TOKYO — Japanese baby product maker Pigeon will launch a direct-to-consumer scheme in China to gain back an important segment it lost because of coronavirus travel restrictions.
Chinese tourists who once drove the company’s sales have been stuck at home as the pandemic has closed borders across the world. The decision to provide products directly to one of its most loyal customer bases is part of a longer-term plan, said Tadashi Itakura, a company director.
“We are planning for a potential second and third wave of the pandemic,” Itakura said last week.
Pigeon projects group net profit to end up falling for the third straight year to as low as 9.6 billion yen ($89.9 million) in 2020 — the equivalent of a 17% drop — assuming no inbound demand for the rest of the year. Usually, about 20% of its domestic sales come from foreign travelers visiting Japan.

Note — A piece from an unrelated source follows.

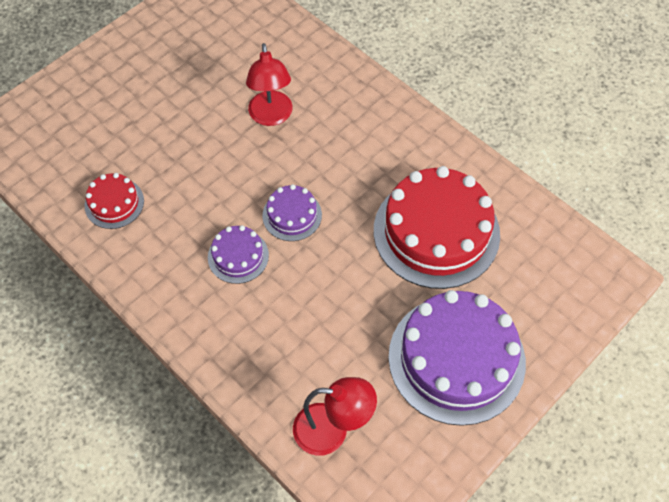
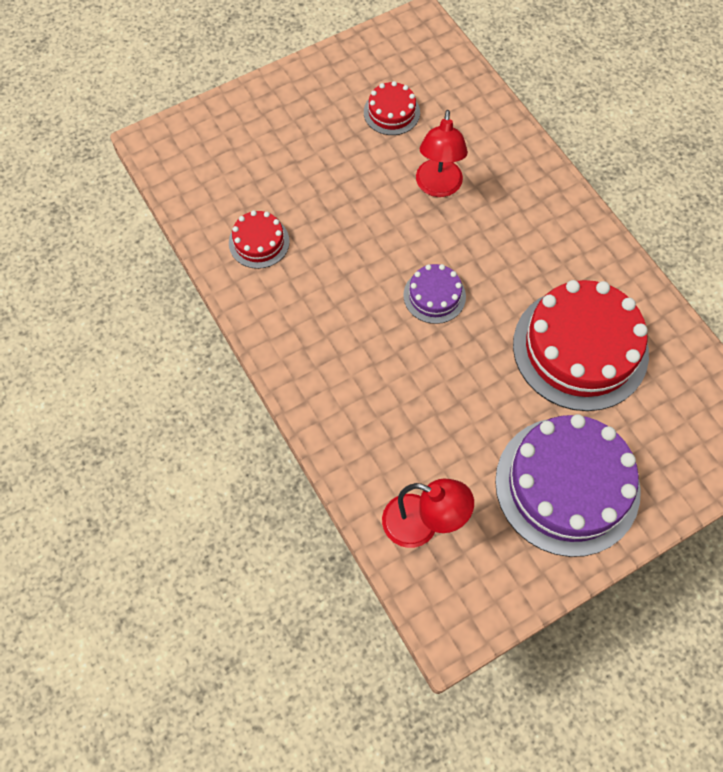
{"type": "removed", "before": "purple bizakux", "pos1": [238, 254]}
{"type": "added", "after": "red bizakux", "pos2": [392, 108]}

Part of the gap will be filled through increased sales of baby wipes and bottle sterilizers, which many consumers especially in Japan have turned to amid a shortage of cleaning wipes and hand sanitizer. But this will likely only be a temporary fix until supply chains for the latter products catch up to demand.
To lift sales over the longer term, Pigeon plans to start selling its products directly to consumers in China, where 60% of the company’s profits come from.
Pigeon is launching a new line of luxury baby skin care, Ssence, in China this month. Because these products contain no preservatives, they need to get from the factory floor to consumers as quickly as possible — meaning they will be made to order and shipped directly to customers.
This could prove a turning point in Pigeon’s e-commerce strategy. The company is the top seller of baby products on Chinese e-commerce platforms. But promoting products on these platforms through frequent sales can be expensive. Pigeon was also asked to pay more to promote its products by No. 2 e-retailer JD.com at the end of 2018.
Pigeon’s expenses equaled 33.7% of revenue for the 11 months through December 2019, up from 30.3% for the year through January 2019. Pigeon could cut back expenses in a direct-to-consumer model, which could help boost its margin.
Pigeon has spent roughly 20 years building its brand in China. It is now the biggest player in the country with a 35% market share after using marketing strategies including sending child care consultants to Chinese hospitals. Pigeon is also boosted by the World Health Organization’s strict standards on baby product ads, which are barriers to local rivals.
Given these advantages, some market watchers expect Pigeon’s profits to start growing in the April-June quarter and beyond.
“Pigeon’s competitiveness and demand for its products won’t change even under the new normal,” said Wakako Sato at Mitsubishi UFJ Morgan Stanley Securities. She expects April-June net profit to come to 3.8 billion yen, an 11% increase from the May-July quarter in 2019.